How to Accelerate Drug Development Through Outsourcing

• Early CRDMO Engagement: Involve contract manufacturers at preclinical stages, not just after a molecule has been selected, to assess feasibility and define formulation strategy from the start.
• Integrated Service Selection: Choose partners offering formulation, analytical development, manufacturing scale-up, and regulatory support under one roof, rather than fragmenting work across multiple vendors.
• Specialized Expertise for Complex Modalities: Prioritize CRDMOs with proven experience in peptides, PROTACs (proteolysis targeting chimeras), gene therapies, and other advanced modalities that require specialized handling and containment.
• AI-Powered Optimization: Leverage partners who use AI-driven development tools to accelerate formulation screening and reduce the number of experiments needed to reach clinical supply.
• Long-Term Partnership Models: Move beyond transactional outsourcing relationships toward sustained partnerships that support the entire development lifecycle and can adapt as programs evolve.

What Does This Mean for Patients and Drug Timelines?

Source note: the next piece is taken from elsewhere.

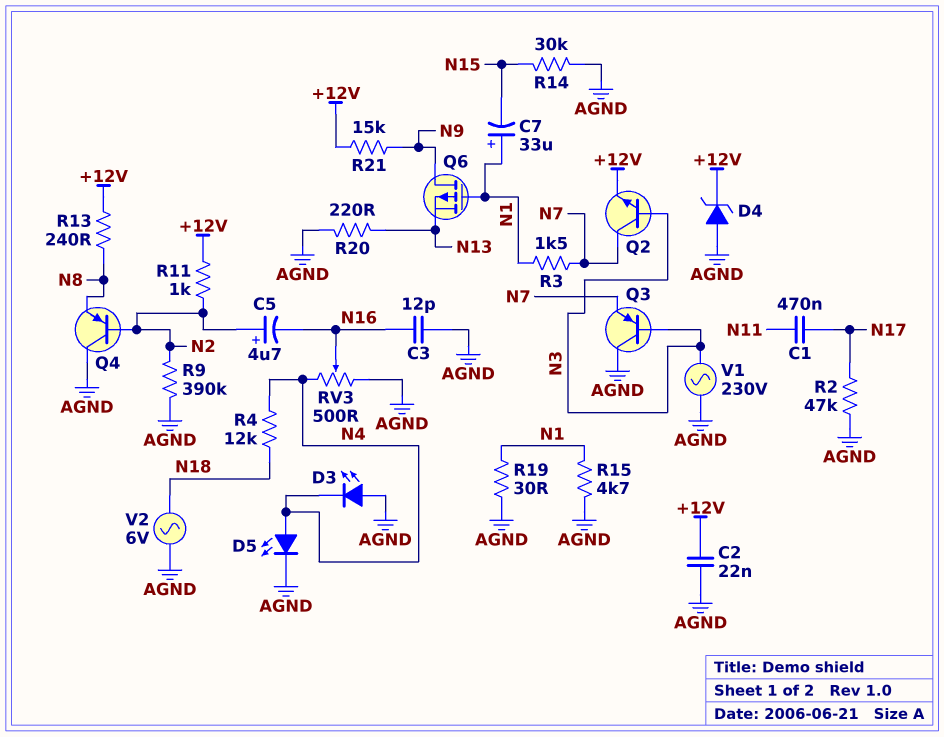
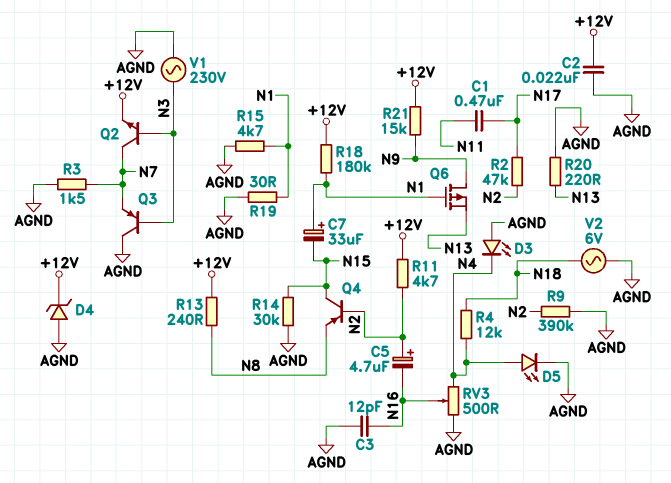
Q4: PNP (B N2, C AGND, E N8) -> PNP (B N2, C N15, E N8)
R2: 47k (AGND, N17) -> 47k (N2, N17)
R3: 1.5k (N1, N7) -> 1.5k (AGND, N7)
R11: 1k (+12V, N2) -> 4.7k (+12V, N2)
R18: none -> 180k (+12V, N1)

For patients, the implications are significant. Faster formulation and manufacturing timelines mean new drugs, especially those for rare diseases, can reach the market more quickly. Orphan drugs, which treat conditions affecting fewer than 200,000 people in the United States, often face compressed development timelines because patient populations are small and regulatory pathways are accelerated. CRDMOs help manage these constraints by providing flexibility, specialized expertise, and the ability to handle small-batch manufacturing efficiently.

The integration of AI into formulation development also reduces waste and experimentation. Instead of running dozens of formulation trials, AI-driven tools can predict which approaches are most likely to succeed, saving time, money, and active pharmaceutical ingredients.

Looking ahead, the pharmaceutical industry expects this outsourcing trend to deepen. Growth in personalized and precision medicine will drive demand for tailored formulation approaches, particularly for complex, low-volume programs. Companies are increasingly favoring long-term partnerships with integrated CRDMOs over transactional relationships, signaling a fundamental shift in how drug development will be organized in the coming years.